L’inverno è arrivato. Nei giorni scorsi a Bachmut, la città sulla linea del fronte sottoposta all’attacco incessante delle forze russe, le temperature sono scese fino a undici gradi sottozero. Presto il fango e la pioggia dell’autunno lasceranno il posto alla neve e al gelo, e a temperature inferiori a venti gradi sottozero. Eppure entrambi gli schieramenti hanno motivi per continuare a combattere.

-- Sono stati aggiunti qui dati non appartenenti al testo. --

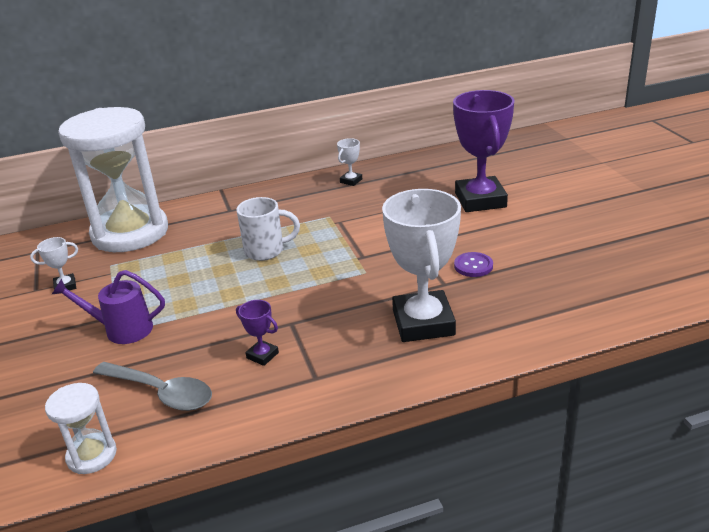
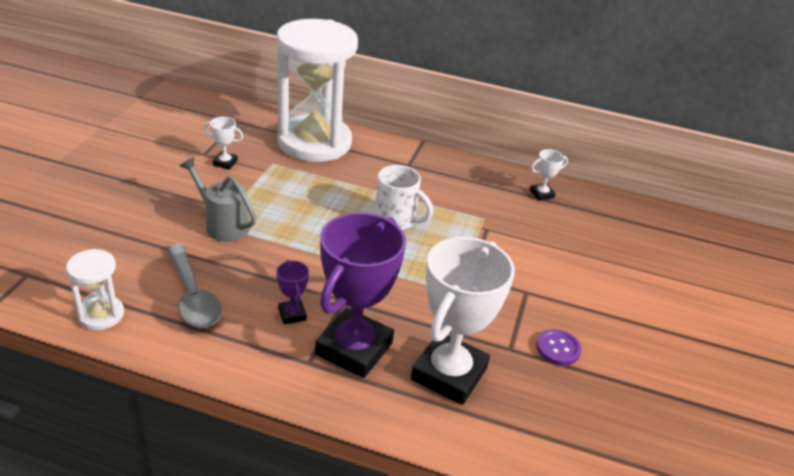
camera: 30 degrees right, 5 degrees up
(121, 329) = (222, 224): purple watering can -> grey watering can
(480, 200) = (644, 285): purple trophy -> purple trophy (354, 348)

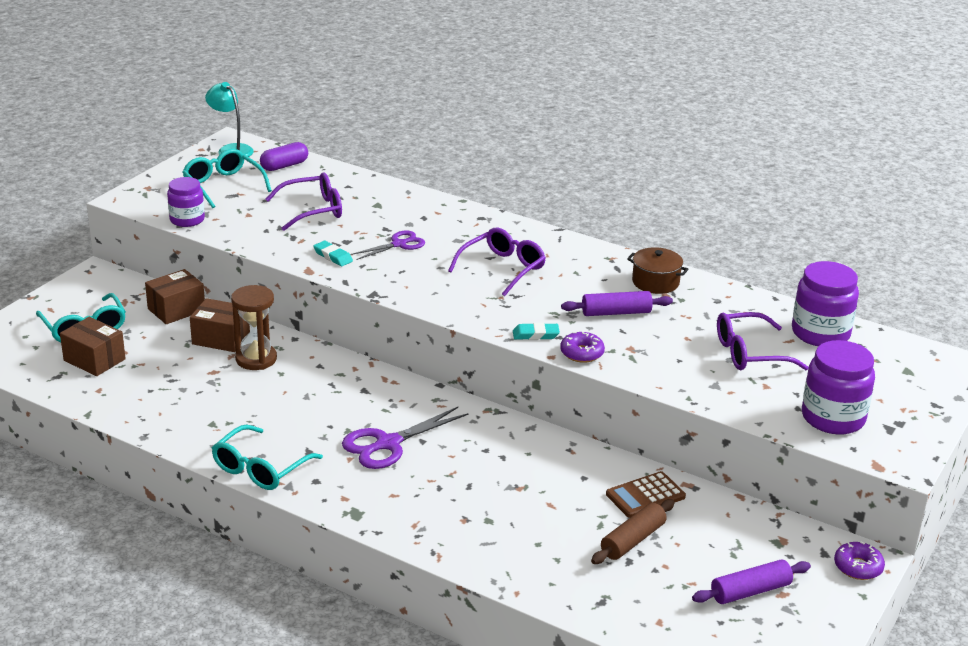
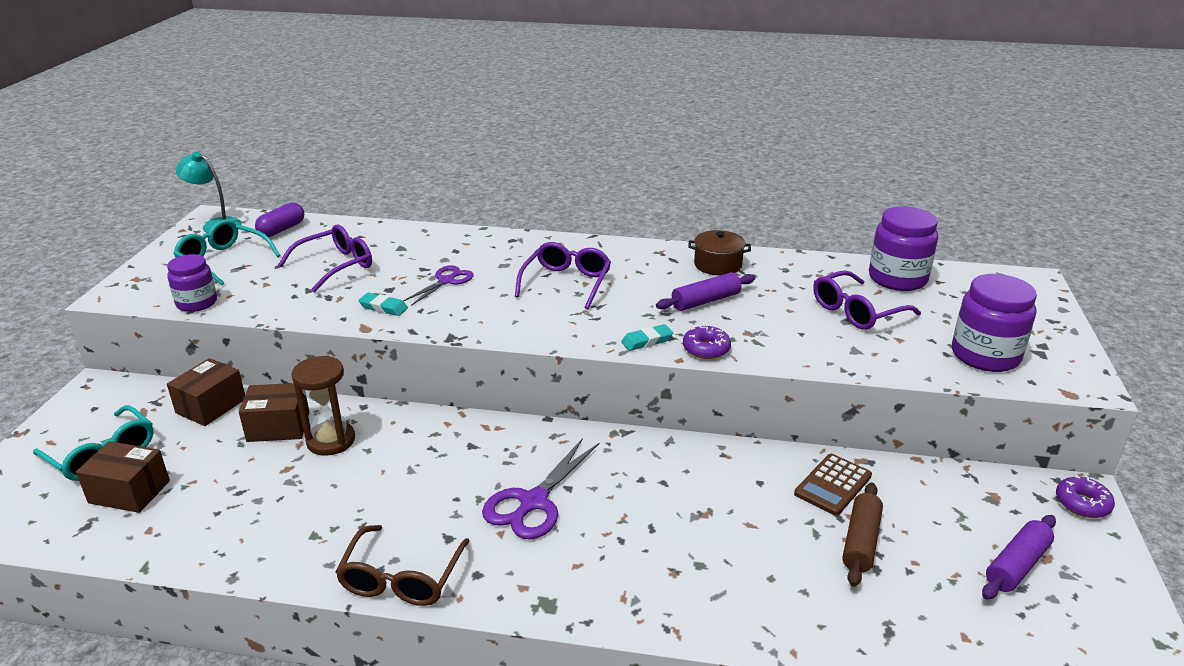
camera: 20 degrees left, 0 degrees up
(260, 468) = (401, 578): turquoise glasses -> brown glasses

In questa guerra che va avanti da quasi dieci mesi il clima è un fattore neutro, ma d’inverno rappresenta inevitabilmente un limite. Al freddo anche le operazioni semplici diventano più lente, la copertura offerta dal fogliame si riduce o scompare e c’è bisogno di razioni alimentari più grandi perché i soldati consumano più calorie. Il riparo e il calore sono fondamentali, soprattutto perché gli eserciti devono fare in modo che i soldati possano asciugarsi per evitare il rischio di ipotermia e congelamento. Per ospitare le truppe durante l’inverno servono bunker ben attrezzati e scavati in profondità.

“Addestramento, morale e leadership diventano elementi cruciali”, spiega Ben Barry, ex capocarro dell’esercito britannico che ha fatto parte della forza di stabilizzazione postbellica della Nato in Bosnia durante il gelido inverno del 1995-1996. “Al freddo è facile lasciarsi demoralizzare. Pensate a una vacanza sulla neve male organizzata, senza equipaggiamento né pianificazione. In Bosnia ho visto soldati che tremavano dal freddo e volevano solo tornare nei loro bunker a bere”.

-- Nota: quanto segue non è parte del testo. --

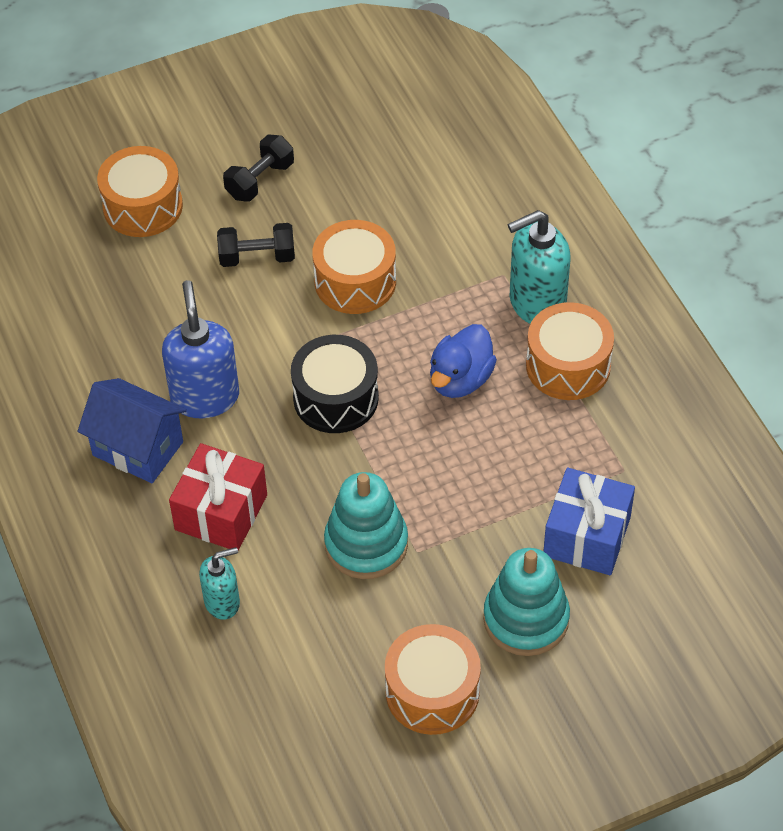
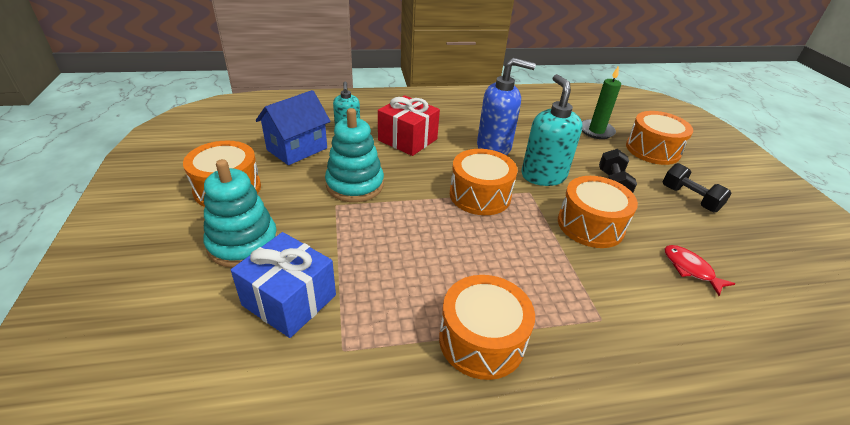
camera: 100 degrees right, 15 degrees down
(106, 271) = (596, 131): none -> green candle
(138, 448) = (463, 122): blue house -> blue house (297, 149)
(336, 398) = (480, 195): black drum -> orange drum
(400, 197) = (690, 269): none -> red fish
(460, 379) = (482, 261): blue duck -> none
(536, 304) = (563, 336): turquoise soap dispenser -> turquoise soap dispenser (543, 176)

Un aspetto fondamentale delle operazioni invernali sarà la qualità degli equipaggiamenti. Le donazioni degli alleati occidentali all’Ucraina stanno arrivando in abbondanza. A ottobre il Canada ha promesso di inviare cinquecentomila capi di abbigliamento invernale, la Germania ha offerto centomila giacche pesanti e il Regno Unito venticinquemila set completi di vestiti invernali. Anche i paesi nordici stanno contribuendo. Per gli ucraini la sfida sarà fare in modo che queste forniture arrivino al fronte.

I veri interrogativi riguardano i russi. Mosca dispone di alcune forze d’élite addestrate a combattere nei climi freddi, anche se l’ottantesima brigata d’assalto artica è impegnata in Ucraina ormai da luglio e sarà certamente indebolita. I mezzi d’informazione indipendenti russi e i blog militari sono pieni di storie di persone arruolate e mandate al fronte che devono comprarsi da sole indumenti termici e sacchi a pelo e perfino chiedere stufe per scaldarsi.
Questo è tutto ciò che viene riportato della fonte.